В главе «Опричник и колоски» мы видим, во что превратила власть жизнь русских крестьян. Керсновскую удивила картина, которую она не смогла сначала понять и объяснить. По весеннему полю ходили люди, в основном, женщины и дети, и искали что-то в земле, складывая это в свои котомки. А по этому полю скакал всадник, разгоняя людей и отбирая у них их котомки. Оказалось, что это голодные колхозники искали прошлогодние колоски. А всадник был местный мелкий начальник, административный или полицейский, который не мог им этого позволить, потому что колоски принадлежали не им, а колхозу.

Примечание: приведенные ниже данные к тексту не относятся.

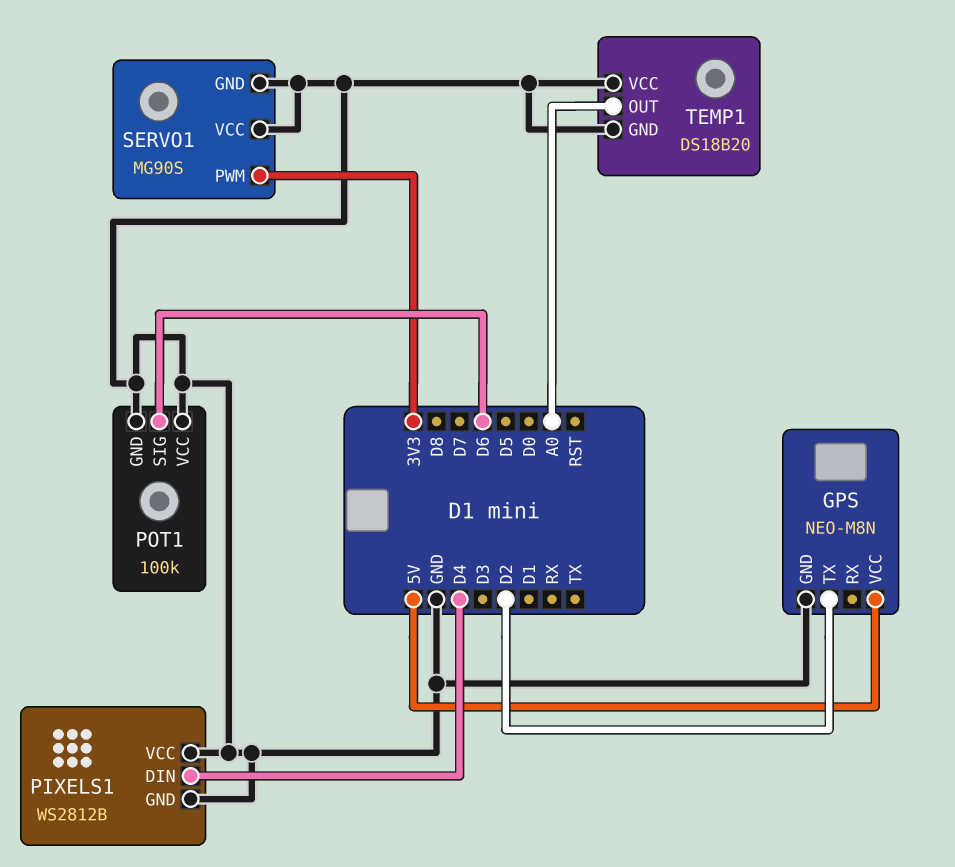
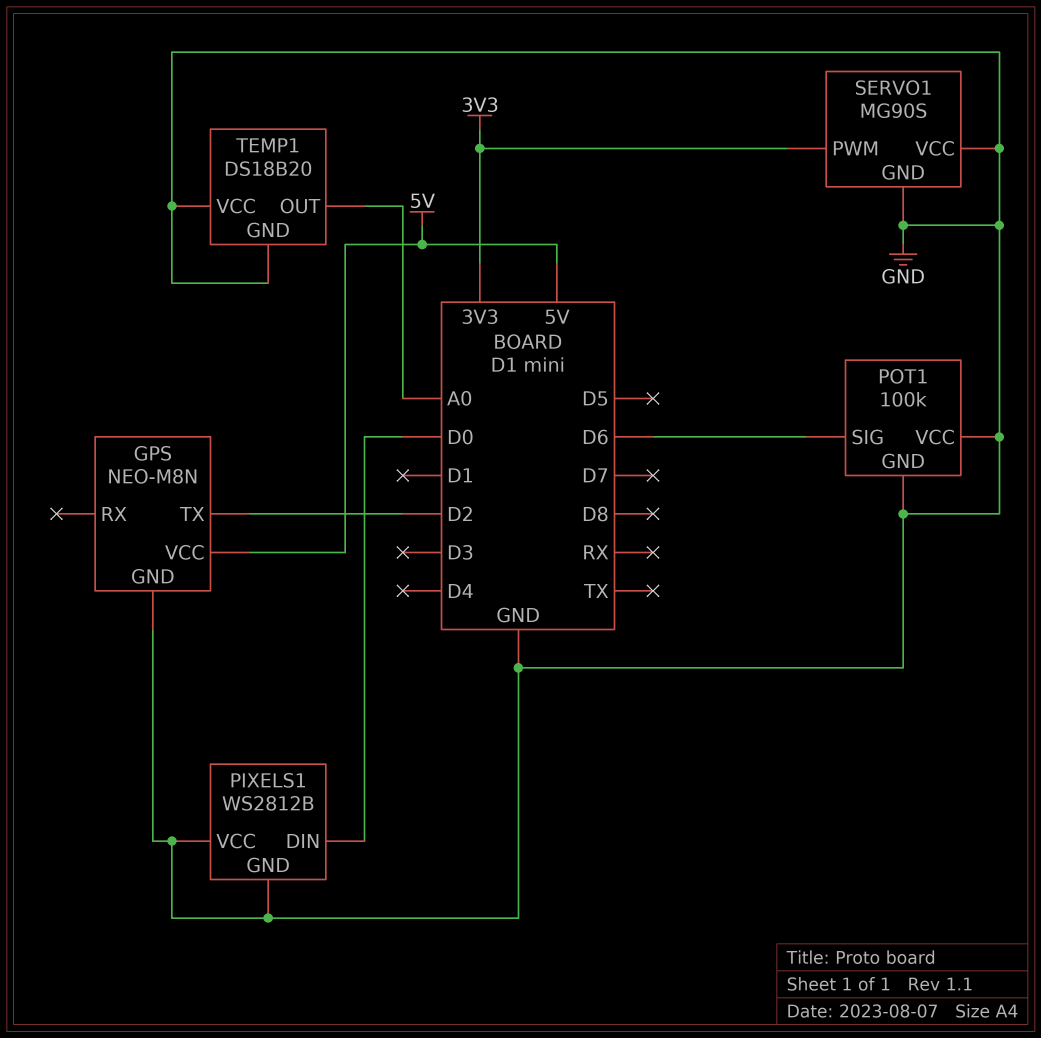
PIXELS1 pin DIN: D4 -> D0

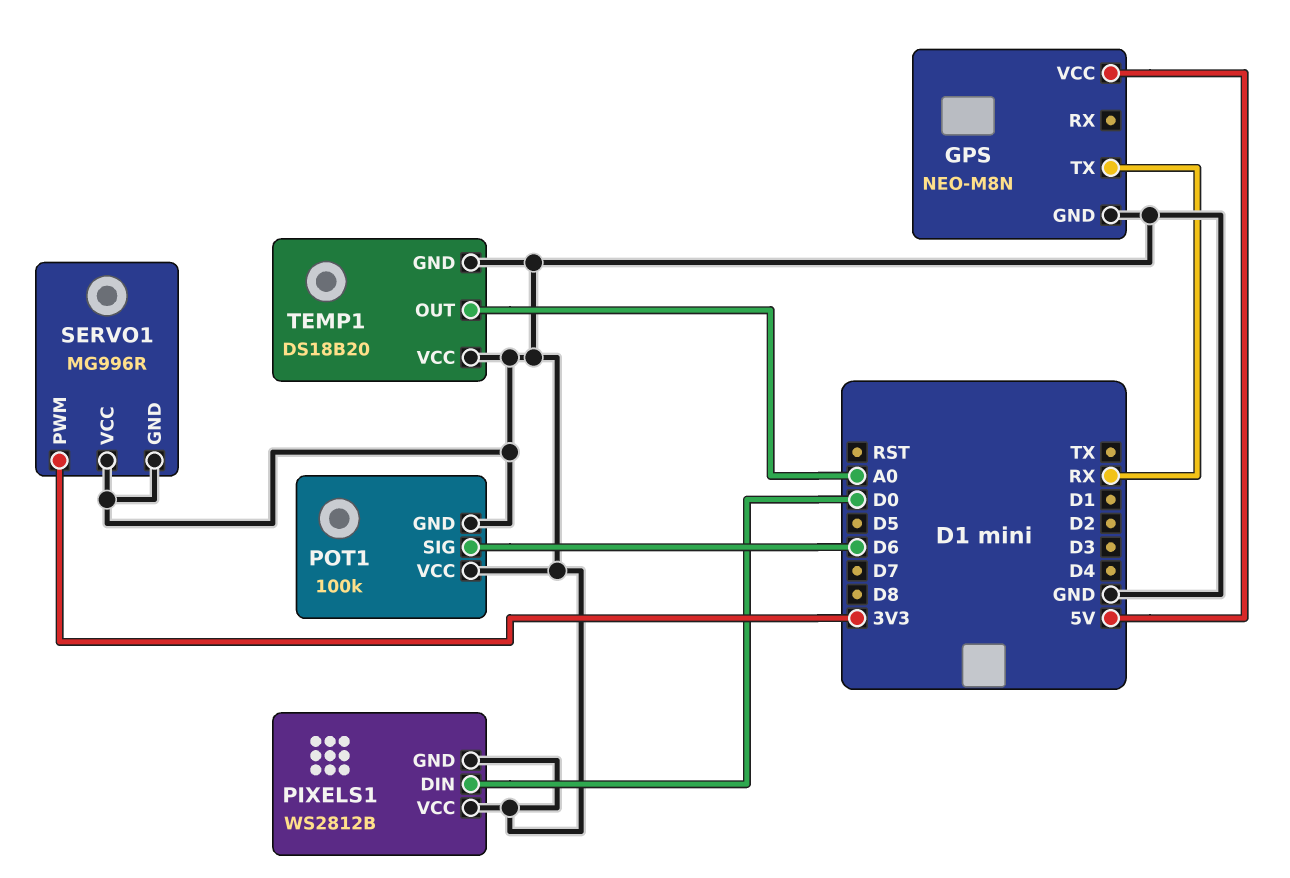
GPS pin TX: D2 -> RX
SERVO1: MG90S -> MG996R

От советского маслозавода в одноименной главе осталось только зарастающее крапивой здание. Единственная работница заброшенного маслозавода «в белом халате не первой свежести» рассказывает грустную историю о том, что было и что стало с крестьянской жизнью, с коровами, с молоком и с маслом. Было (до колхозов) довольство и достаток, большие стада коров у крестьян и, разумеется, обилие масла. Отец не хотел отдавать её замуж, потому что считал жениха голодранцем: у него было всего сорок (40!) коров.